BTW, this would have made my HS Math teacher Miss Shilff proud.

Back4More, thats pretty good, and I agree... you should get a Gold Star... hell, i'm proud of ya, and I wasn't even your math teacher... lol My program breaks it down a bit further, but ended up being 13324486.8941 CFM, so you nailed it. That one was easy, all you other guys, I'm not duckin you, I just got home from a 3 day unexpected road trip and will give you all answers (or as close as possible) as soon as I take a power nap to shake off the jet lag.

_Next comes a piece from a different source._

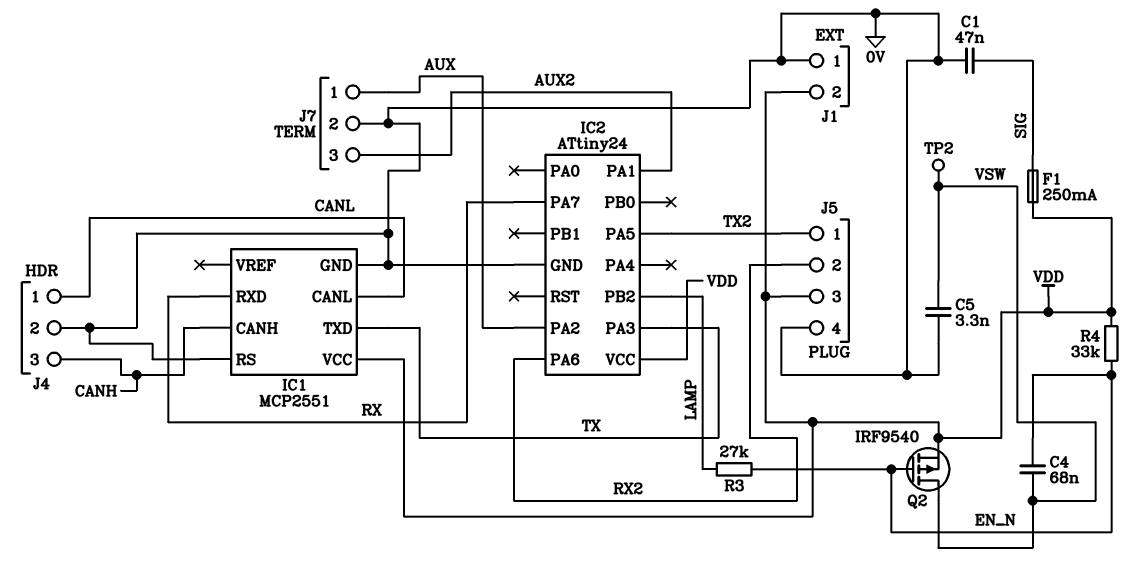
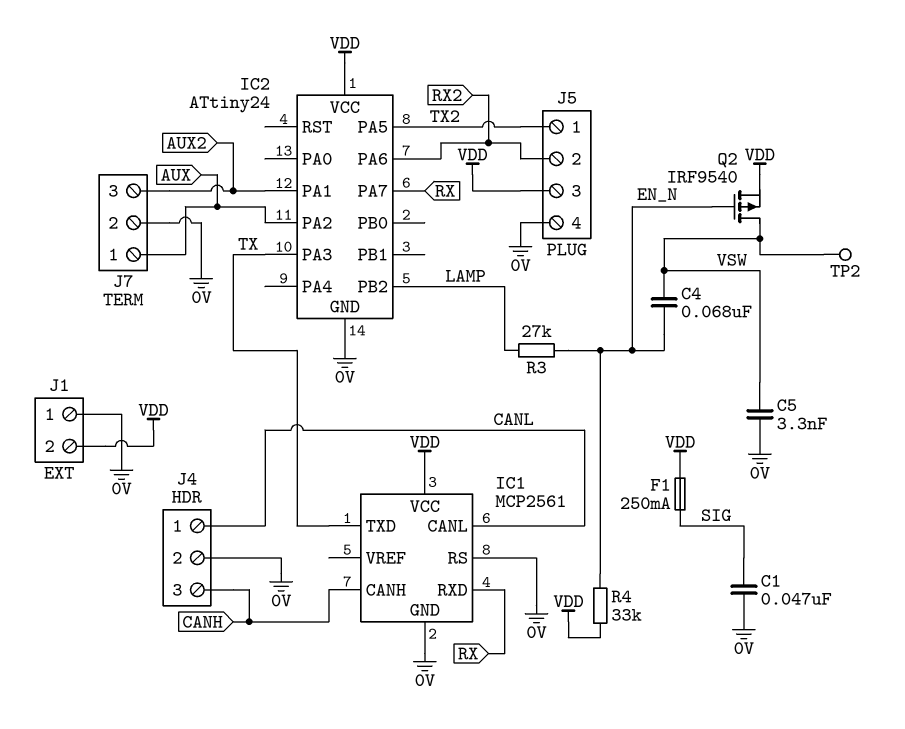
IC1: MCP2551 -> MCP2561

Rumrunner... I pretty much tried to lay out the parameters I used for those calcs in my post, maybe not clear enough.... they were general calcs done with the same rpm, 100% volumetric efficiency, and conditions which would indicate as stated, pretty much a tits set of heads, and very closely matched components to compliment each other (thus the 100% VE) that I would kill for on a motor to motor basis, best case senario, as a general guide and for the sake of arguement.

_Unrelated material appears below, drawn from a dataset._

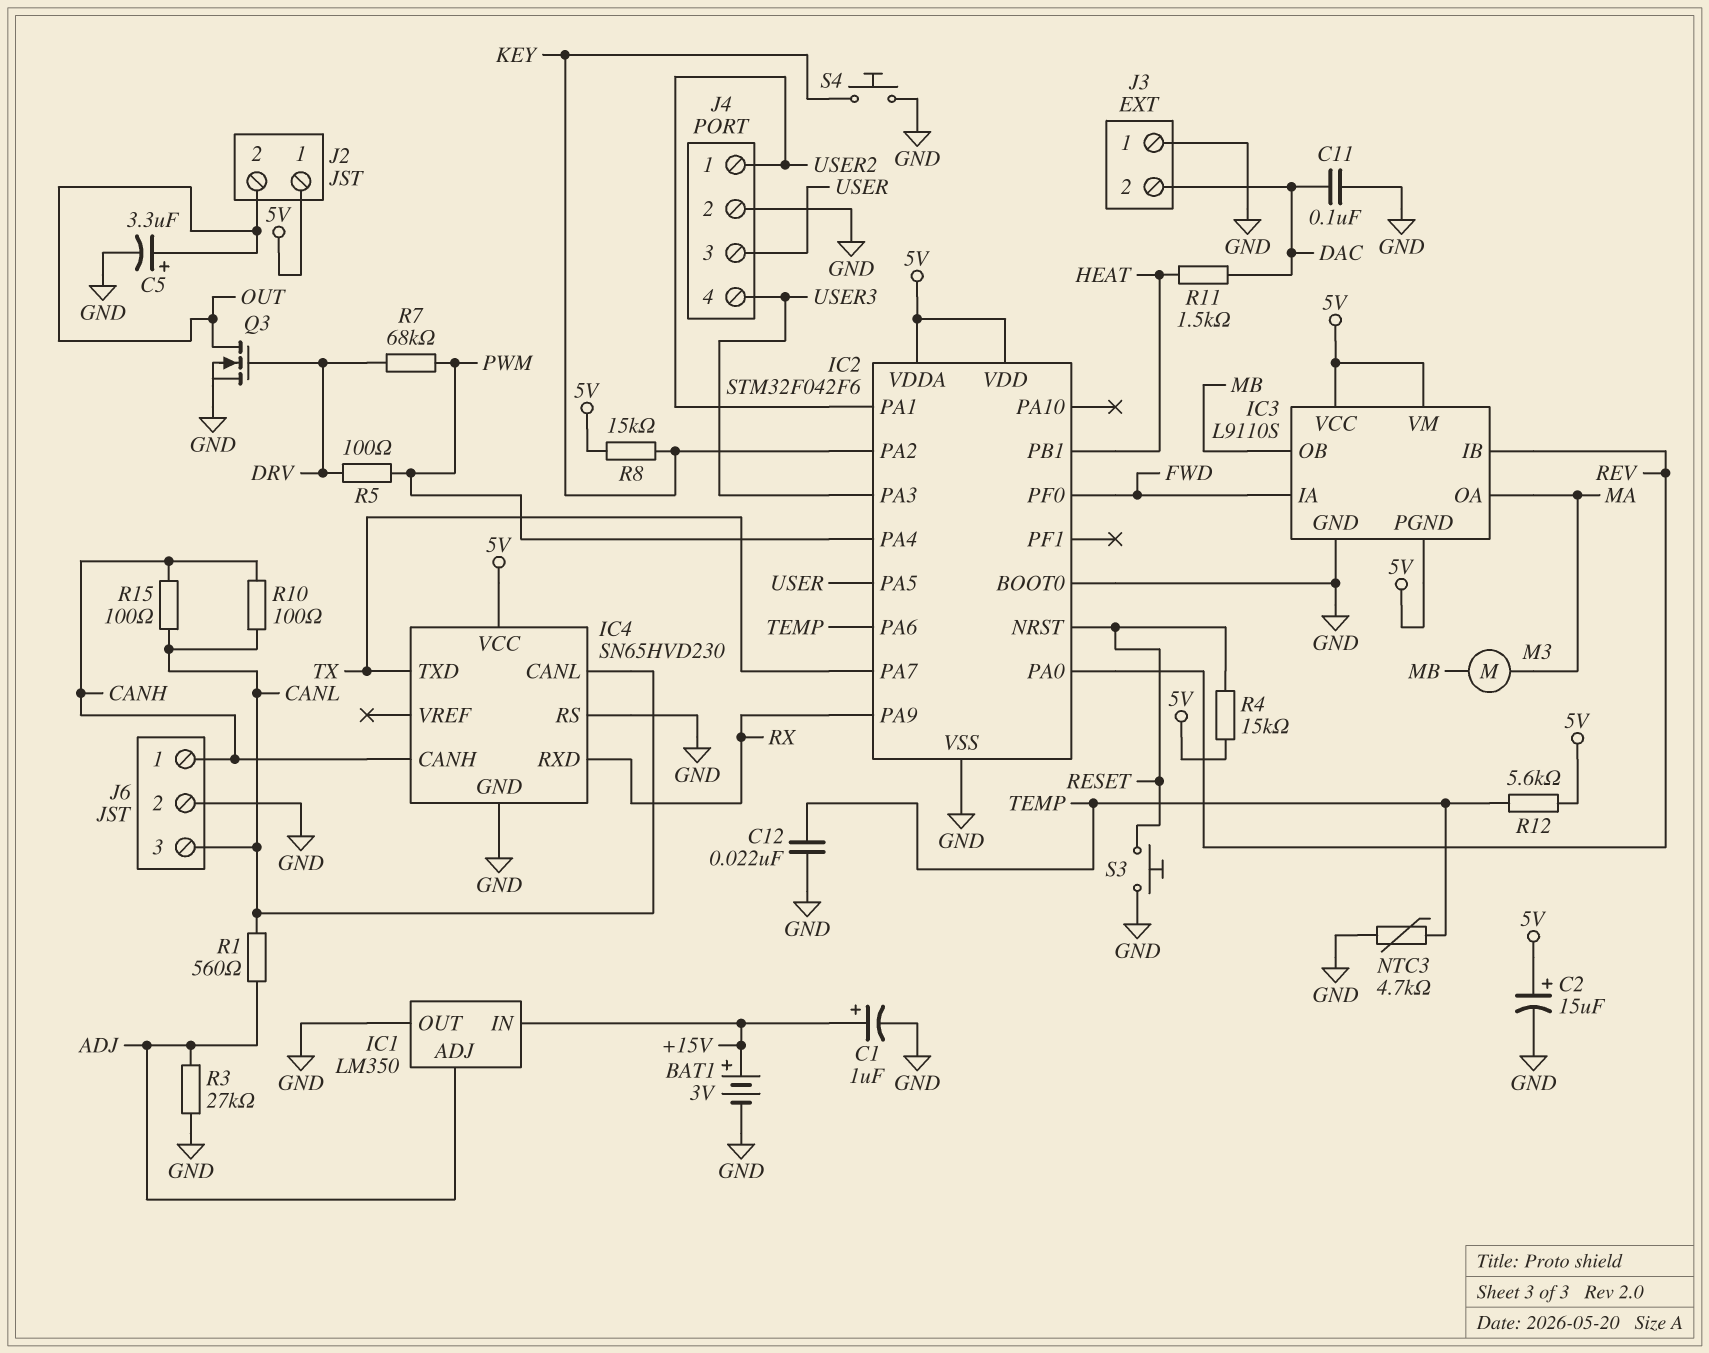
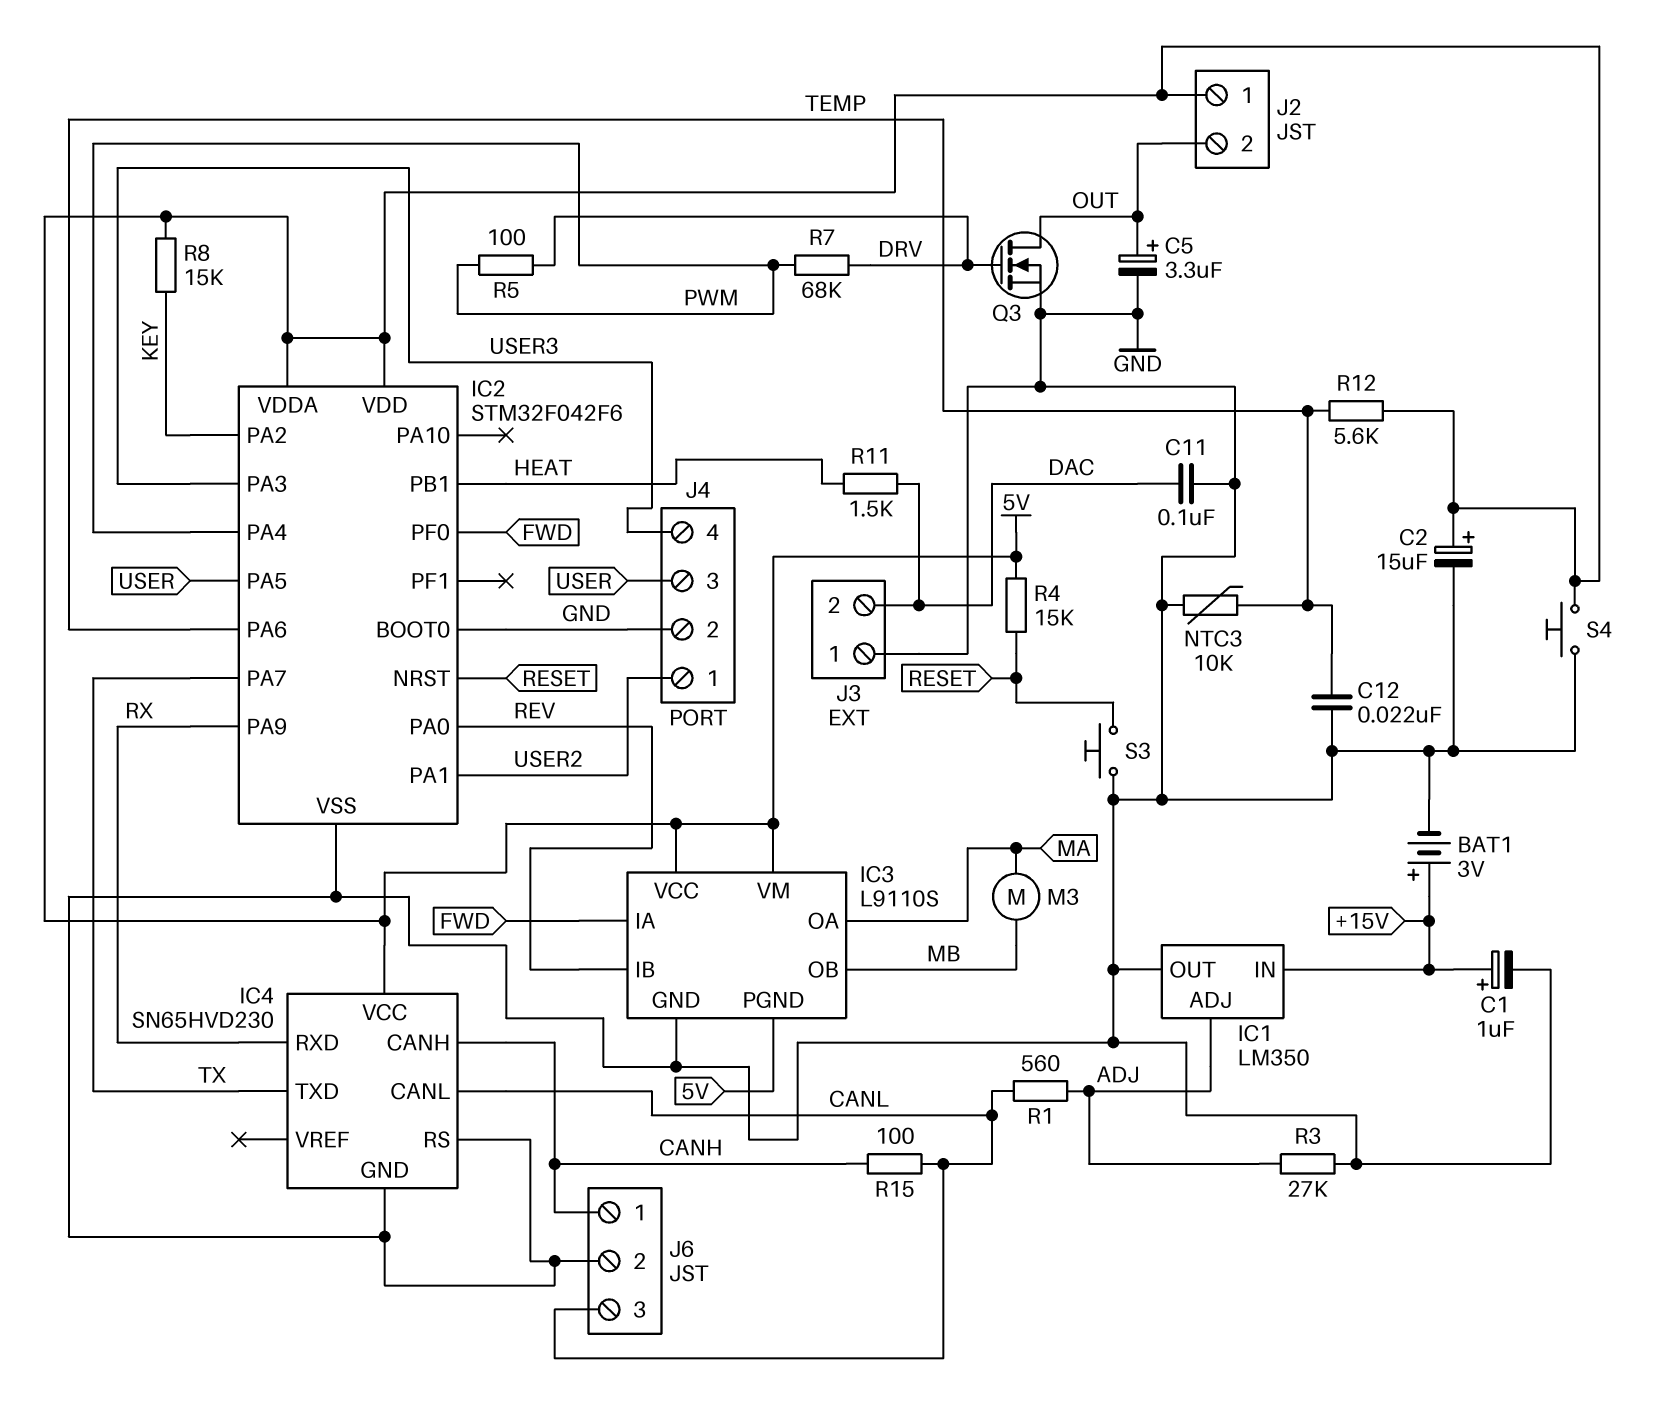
NTC3: 4.7k (GND, TEMP) -> 10k (GND, TEMP)
R10: 100 (CANH, CANL) -> none
S4: button (GND, KEY) -> button (5V, GND)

Dean, I will try to outline what I'm into but I will say there isn't enough of my ass left to do it all anymore, but at some point and time... I have got to do a lot of high tech **** with a lot of respectable people including Horward Arneson, and been lucky enough to have learned from the best, and have invaluable resources from doing so over the past 30 years, and usually know who to ask if I don't have an intelligent, or logical answer... some stuff I will just bail on, but I know my limits and will never mis-lead, or inform anyone... meaning theres a lot I don't know, except I DO know, when I'm in over my pointed little head...lol As far as marine connections... I have lived on the Sacramento/San Joaquin river for the past 35 years, had a 21 ft Hydroflyte hydro with a 392 Hemi that ran 121 mph in the 1/4 mile, built several Offshore boats with no failures partly from being very knowledgeable about marine VS automotive issues, internal clearances, and these days I mostly help people solve computer engine management issues due to owners installing incompatable parts and goodies and in over their heads, Reprogram all GM ECM's from 1993 to date, and have the equipment and software to do so, and am currently checking on what it will take for me to pop a mercruiser ECM's cherry... (very intense)... but that is taking some time, and lots of ass kissing... I am a AC Delco, and Ford Motor Company factory trained advanced electronics tech with certification in every phase of advanced electronics possible, a 4 time ASE recertified Master Tech (whoopee), and digging every hour of my day to take more in...

****, I didn't intend on all of that... I will get back to the rest of you asap... I need a warm woman and........ Be back after ~Refueling~

FindMe:

I'll be intereasted to see what else you come up with.



Back4More:

Your math was great, but I disagree with your outcome. Carburetors work based on air velocity, so put a larger CFM carburetor on the same engine (since it is only an air pump moving the same amount of air) will actually run leaner.